Second, the coerced apology video itself is emblematic of the tactics of a brutally pragmatic regime, which seeks not only to silence critics but to humiliate them and undermine their potential utility as heroes or examples for other to emulate. While this video in no way diminishes Dara’s brilliant international reputation, it will have the intended domestic chilling effect.
Third, Dara’s case demonstrates that while pressure was effective, colder political calculations still rule the day. Dara’s team offered an apology letter or video over three weeks ago. Today, after an unprecedented global outcry and some high-level meetings, such a video conditioned his bail reconsideration. Yet, there was far more behind the scenes here than a non-convincing apology video. At a moment where their humanitarian bona fides are coming under heavy fire, Samantha Power and USAID leave Cambodia with a major political and values/reputational victory.
To get this, the ruling Cambodian People’s Party (CPP) was able to extract for themselves: 1) a high-profile U.S. visit; 2) generally muted language about the government’s various abuses resulting from said visit; and, critically 3) $17 million in new health funding from USAID. In likelihood, these “new” funds are more accurately “repurposed” from those withdrawn last month following TVPA sanctions, which hit Cambodia as a result of evidenced government complicity with human trafficking.
Put more bluntly, the regime just held a journalist as ransom for $17 million plus some much-needed image rehabilitation, and won.
In his recently released book “The Politics of Coercion,” Neil Loughlin argued that “coercion is embedded as the regime’s most important strategic advantage,” a thesis strongly supported by this case. The instrumentalization of Cambodia’s court system (among other low and high intensity coercive acts against critics and opponents) has a long and documented history. Dara’s case also exemplifies how coercion is used not only against Cambodians, but is also effectively deployed in the CPP’s international relations with ostensibly stronger countries.
The violent pragmatism of the CPP’s domestic and international approach has undoubtedly driven regime durability over the last four decades, and Loughlin’s work offers an immensely helpful resource for diplomats and observers attempting to navigate the Cambodian political minefield. Yet, he speaks little of the other enduring reality of CPP rule: the intractability and pervasiveness of criminal embeddedness. Certainly, coercion and elite criminality go hand-in-hand, but the two are equally important for understanding this regime.
These co-existing realities as borne out in Dara’s case should serve as a wake-up call for the United States on several fronts. Most pressingly, despite Dara’s release, he is now effectively neutralized in the role he previously played on the front lines of evidence-generation about Cambodian state criminality. Bail is a thin form of freedom. At the end of his coerced apology, this liminality was foreshadowed as Dara swore never to write anything critical of leadership or the country again. Any random sample of his prior reporting could be used as evidence to revoke bail.
In essence, he can’t go on as before. With civil society reporting now fully silenced, investment in the construction of a viable evidence-generating apparatus on Cambodian state criminality is desperately needed.
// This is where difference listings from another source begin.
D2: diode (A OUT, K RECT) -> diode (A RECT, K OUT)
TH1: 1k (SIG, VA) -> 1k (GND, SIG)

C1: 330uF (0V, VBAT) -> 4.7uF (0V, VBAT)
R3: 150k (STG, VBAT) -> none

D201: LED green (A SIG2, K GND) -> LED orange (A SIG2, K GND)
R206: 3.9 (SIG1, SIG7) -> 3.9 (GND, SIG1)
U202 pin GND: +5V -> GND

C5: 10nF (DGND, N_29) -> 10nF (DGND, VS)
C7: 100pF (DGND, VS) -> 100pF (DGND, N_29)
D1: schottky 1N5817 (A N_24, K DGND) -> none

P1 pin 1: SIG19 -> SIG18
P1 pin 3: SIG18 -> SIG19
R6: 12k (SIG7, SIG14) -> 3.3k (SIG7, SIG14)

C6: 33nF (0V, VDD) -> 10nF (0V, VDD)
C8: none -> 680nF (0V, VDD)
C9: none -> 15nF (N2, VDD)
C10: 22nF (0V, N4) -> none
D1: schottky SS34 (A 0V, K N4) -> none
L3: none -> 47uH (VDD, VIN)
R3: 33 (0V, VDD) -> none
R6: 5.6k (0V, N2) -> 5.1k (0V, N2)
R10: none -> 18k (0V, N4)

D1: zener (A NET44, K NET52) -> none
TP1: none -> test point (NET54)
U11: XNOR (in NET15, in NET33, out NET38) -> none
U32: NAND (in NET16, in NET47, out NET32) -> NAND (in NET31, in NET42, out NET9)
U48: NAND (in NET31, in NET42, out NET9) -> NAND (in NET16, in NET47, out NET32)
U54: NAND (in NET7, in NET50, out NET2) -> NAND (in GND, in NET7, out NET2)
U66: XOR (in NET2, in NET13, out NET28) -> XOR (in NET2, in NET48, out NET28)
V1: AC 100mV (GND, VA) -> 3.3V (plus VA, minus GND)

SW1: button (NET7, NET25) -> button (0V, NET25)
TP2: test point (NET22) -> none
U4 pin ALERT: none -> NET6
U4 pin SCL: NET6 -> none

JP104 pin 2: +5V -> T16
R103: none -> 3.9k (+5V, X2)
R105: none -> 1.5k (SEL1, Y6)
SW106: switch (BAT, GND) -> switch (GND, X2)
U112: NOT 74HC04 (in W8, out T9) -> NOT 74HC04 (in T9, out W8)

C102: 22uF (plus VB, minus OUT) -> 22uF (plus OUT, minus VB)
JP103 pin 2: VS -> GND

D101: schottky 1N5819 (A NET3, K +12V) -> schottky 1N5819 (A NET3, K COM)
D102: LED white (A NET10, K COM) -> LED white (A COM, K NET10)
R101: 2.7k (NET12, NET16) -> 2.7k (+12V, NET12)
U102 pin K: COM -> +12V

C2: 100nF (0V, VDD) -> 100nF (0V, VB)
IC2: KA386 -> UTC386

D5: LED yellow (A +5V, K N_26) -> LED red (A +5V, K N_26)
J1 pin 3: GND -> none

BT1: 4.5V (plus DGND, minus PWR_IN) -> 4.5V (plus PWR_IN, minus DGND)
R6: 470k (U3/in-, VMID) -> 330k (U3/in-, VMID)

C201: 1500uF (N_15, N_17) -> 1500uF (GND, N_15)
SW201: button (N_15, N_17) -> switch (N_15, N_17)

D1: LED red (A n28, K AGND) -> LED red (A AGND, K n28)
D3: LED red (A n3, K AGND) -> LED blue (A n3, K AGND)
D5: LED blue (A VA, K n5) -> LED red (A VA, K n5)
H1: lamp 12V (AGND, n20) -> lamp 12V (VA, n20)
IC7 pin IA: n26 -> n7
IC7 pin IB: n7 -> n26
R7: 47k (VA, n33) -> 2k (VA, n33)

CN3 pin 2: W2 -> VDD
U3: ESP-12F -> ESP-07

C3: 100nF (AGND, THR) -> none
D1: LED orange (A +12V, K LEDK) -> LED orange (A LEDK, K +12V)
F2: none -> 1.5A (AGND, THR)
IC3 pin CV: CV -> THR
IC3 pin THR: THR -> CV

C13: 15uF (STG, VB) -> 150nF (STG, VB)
The glaring lack thereof should be prioritized as a national security threat, given the implications.
Closer to home, U.S. constituents must also look at contemporary Cambodian reality as they consider the political choices before them at the polls next month, with one candidate vowing repeatedly and defiantly to deploy state violence against all those who have exposed his own extensive criminal exploits. Acceptance of criminal autocratic behavior begets more of the same. As we celebrate Dara’s release and chart a path forward, Americans would be well-advised to resist such a pernicious tide at home, as well as abroad.